Introduction
This blog post is Part 1 of a two-part series on Federated Learning (FL). The series is intended to clearly yet concisely explain the key nuances in the nascent field of FL and demystify some of the terms that you may encounter. FL is at the intersection of numerous fields, not just machine learning (ML), but distributed optimization, cryptography, security, differential privacy, fairness, etc. which means that a lot of the material may be unfamiliar if you are coming just from a ML background.
Having recently had this problem myself, I wasn’t successful in finding a resource that did just this at the level or the depth that I wanted.
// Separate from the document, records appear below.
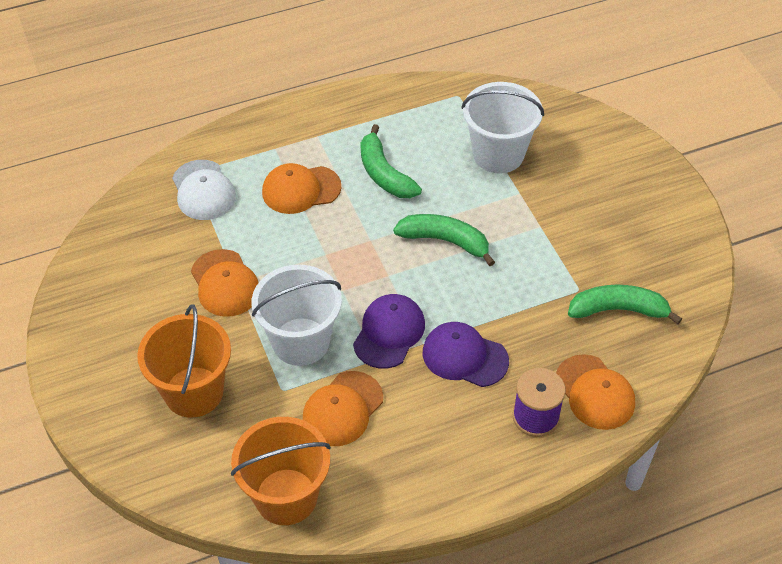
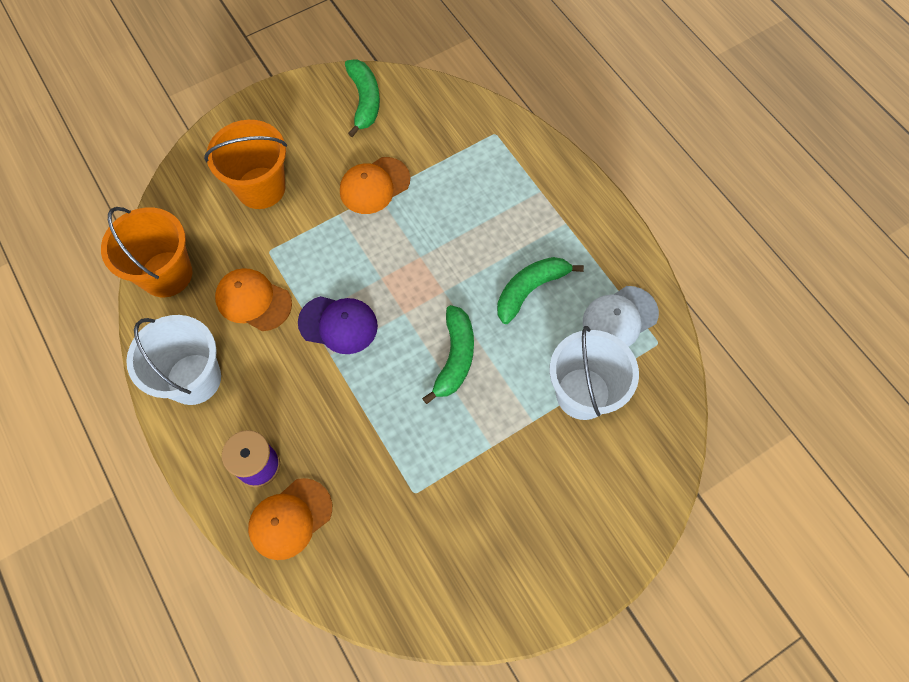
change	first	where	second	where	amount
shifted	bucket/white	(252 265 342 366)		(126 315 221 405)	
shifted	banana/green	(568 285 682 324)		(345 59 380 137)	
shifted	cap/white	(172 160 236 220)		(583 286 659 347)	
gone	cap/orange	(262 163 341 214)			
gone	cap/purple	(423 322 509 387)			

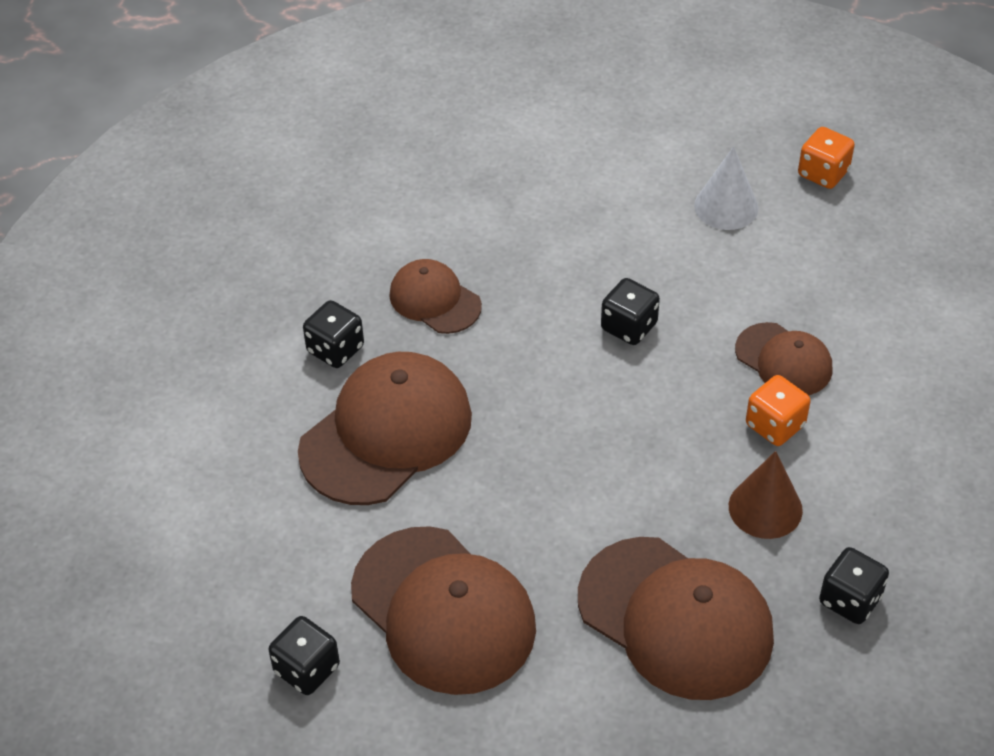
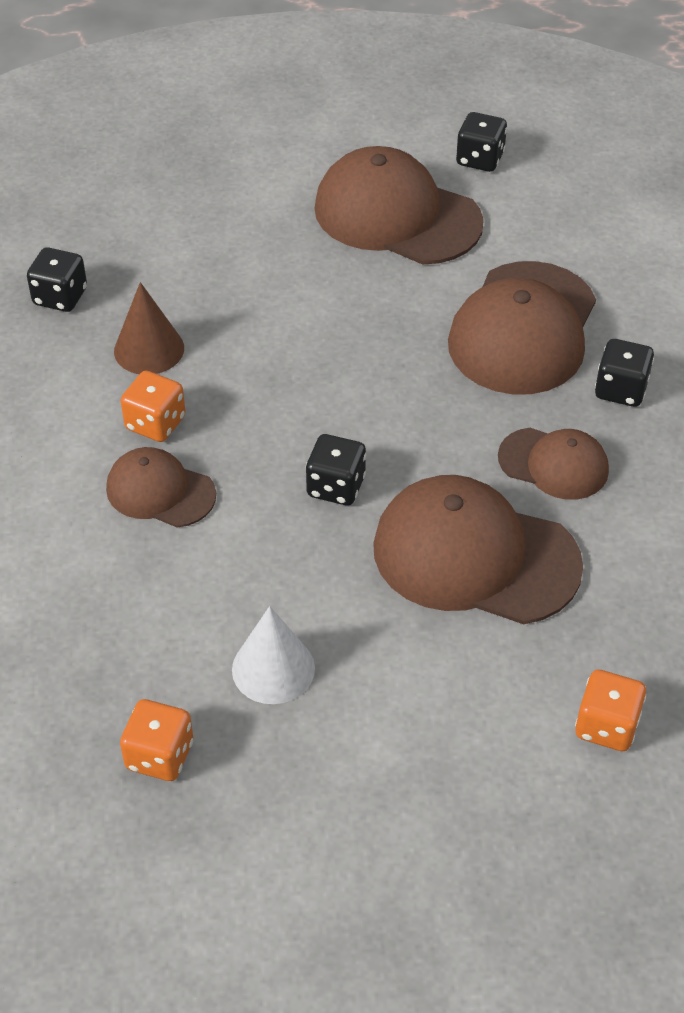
change	first	where	second	where	amount
shifted	cap/brown	(578 537 774 700)		(373 475 583 624)	
new			dice/orange	(575 670 646 751)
So, this two-part series is intended to fill that gap assuming no prior knowledge of FL. In this first part, we will just introduce FL whilst in the second part we will look a bit deeper at FL and some of the other privacy-preserving techniques it is commonly associated with.
So What is Federated Learning?
In the most broad or vanilla definition, FL is simply a ML setting where many clients collaboratively train a model under the orchestration of a central server while keeping the training data decentralized. That’s all.
The term was introduced in a paper by McMahan et al (2016) from Google and has taken off since then as a way to facilitate collaboration whilst ensuring privacy. The technology was initially introduced specifically for mobile and edge device applications where we have millions or potentially even billions of unreliable clients (reliability here refers to the likelihood of dropping out due to a variety of different reasons e.g. network issues, battery status, compute limitations, etc.) and we want to train a global model that we ship to all devices. Let’s say this is for language modelling i.e. predicting the next word a user is going to type.
Previously, in order to do this, each mobile phone would have to upload their data to the cloud where a central orchestrator (e.g. Google) could train a model on all their users’ typing data in one place. In practice, this would likely be across numerous data-centres and compute nodes but the key is that all the data is visible in its entirety to the orchestrator.
What FL did is turn this idea on its head. Instead of sending the data to the model, we send the model to the data.
‘If the mountain will not come to Muhammad, then Muhammad must go to the mountain’ – Francis Bacon, 1625
How does it work?
The algorithm works as follows:
- Client Selection: The central server orchestrating the training process samples from a set of clients meeting eligibility requirements
- Broadcast: The selected clients download the current model weights and training program (assuming training is not being done from scratch)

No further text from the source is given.